Monday, May 25, 2009

Careful what you say

There is not much I remember about kindergarten. I do not remember my teacher’s name. I do not remember the other children. I do not remember the classroom. I do not remember the activities or lessons of that first year in school. Within all of this haze, I have one very clear memory. It is a memory that seems trivial, and one that I am sure my teacher from that time has no reason to recollect. It is, however, something that has stuck with me for over 30 years.

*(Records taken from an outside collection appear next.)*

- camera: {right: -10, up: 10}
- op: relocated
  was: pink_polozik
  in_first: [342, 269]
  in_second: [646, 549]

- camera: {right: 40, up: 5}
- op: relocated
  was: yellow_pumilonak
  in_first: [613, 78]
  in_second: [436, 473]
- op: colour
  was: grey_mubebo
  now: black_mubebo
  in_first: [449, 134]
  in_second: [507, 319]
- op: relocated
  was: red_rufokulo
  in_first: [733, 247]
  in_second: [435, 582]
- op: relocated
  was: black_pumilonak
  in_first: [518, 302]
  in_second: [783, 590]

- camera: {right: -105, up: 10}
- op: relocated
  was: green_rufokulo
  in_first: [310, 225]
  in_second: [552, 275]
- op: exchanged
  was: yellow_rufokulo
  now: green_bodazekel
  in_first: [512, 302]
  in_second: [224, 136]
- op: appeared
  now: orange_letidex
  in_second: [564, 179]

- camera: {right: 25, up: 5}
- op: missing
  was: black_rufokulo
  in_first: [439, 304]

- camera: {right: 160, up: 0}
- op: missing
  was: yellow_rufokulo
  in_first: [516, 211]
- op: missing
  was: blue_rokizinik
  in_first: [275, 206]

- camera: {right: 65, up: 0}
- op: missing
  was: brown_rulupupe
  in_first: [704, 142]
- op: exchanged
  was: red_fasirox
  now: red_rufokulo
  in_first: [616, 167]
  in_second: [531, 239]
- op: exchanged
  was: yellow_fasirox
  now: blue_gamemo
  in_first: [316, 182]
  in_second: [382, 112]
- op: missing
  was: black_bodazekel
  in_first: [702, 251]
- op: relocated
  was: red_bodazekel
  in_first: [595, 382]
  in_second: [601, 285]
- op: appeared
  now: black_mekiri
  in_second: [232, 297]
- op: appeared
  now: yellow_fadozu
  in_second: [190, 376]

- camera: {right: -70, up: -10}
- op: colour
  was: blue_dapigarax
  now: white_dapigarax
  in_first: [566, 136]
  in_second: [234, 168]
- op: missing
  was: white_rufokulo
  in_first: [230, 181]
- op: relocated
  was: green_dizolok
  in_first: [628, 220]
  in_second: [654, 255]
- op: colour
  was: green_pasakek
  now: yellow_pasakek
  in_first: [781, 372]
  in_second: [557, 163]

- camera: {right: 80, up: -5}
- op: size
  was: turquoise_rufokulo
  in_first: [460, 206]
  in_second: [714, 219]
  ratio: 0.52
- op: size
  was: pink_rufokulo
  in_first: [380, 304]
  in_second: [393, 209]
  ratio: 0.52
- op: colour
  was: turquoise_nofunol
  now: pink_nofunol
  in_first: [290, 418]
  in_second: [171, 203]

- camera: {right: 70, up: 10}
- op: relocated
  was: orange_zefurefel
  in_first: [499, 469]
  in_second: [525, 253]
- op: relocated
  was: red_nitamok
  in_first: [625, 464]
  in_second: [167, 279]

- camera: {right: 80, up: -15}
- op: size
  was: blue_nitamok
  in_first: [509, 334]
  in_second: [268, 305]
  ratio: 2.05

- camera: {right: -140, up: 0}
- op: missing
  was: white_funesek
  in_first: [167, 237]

We were, apparently, learning our addresses in class. Each student had been given a picture of a house, and we were instructed to write our house number by the door, and to color the house on the picture to look like the house that we lived in. I carefully wrote the numbers 1-9-6 next to the door on the picture, and triumphantly brought my paper to my teacher. She looked at the paper discerningly, and told me that I wasn’t yet finished. I was confused, so she told me that I needed to color the picture of the house. My answer to this was simple, “I live in a white house.”
I assume that my teacher had no other activities planned for the next fifteen minutes or so, because she told me to take the picture back to my seat and to “just color the house a different color.” I was dejected and confused, but I did what I was told. I sat, fighting back tears, and colored my house pink. But, in my five year old mind, and to this day, this was not a picture of my house.
As I said before, this memory has never left me. It has, however, been a lesson to me about how not to trivialize children’s ideas and feelings. Children feel deeply, and their ideas are strong – but it is easy, as an adult, to consider this unimportant.
I believe that, in order for children to become successful adults, they need to feel that they are worthy and capable. Self-esteem is more important to success than reading, writing or math. If a child feels they can learn and succeed, then they will. If they are made to feel that they are trivial and without ability – they will have very little chance of learning.
I work with preschool age children. The part of my job I view as being most important is listening to what the children have to say, enjoying their original thoughts and ideas, and praising the effort that they put forth. I do not want to cause any child in my care to hold onto a memory of being told that something they took pride in was not good enough.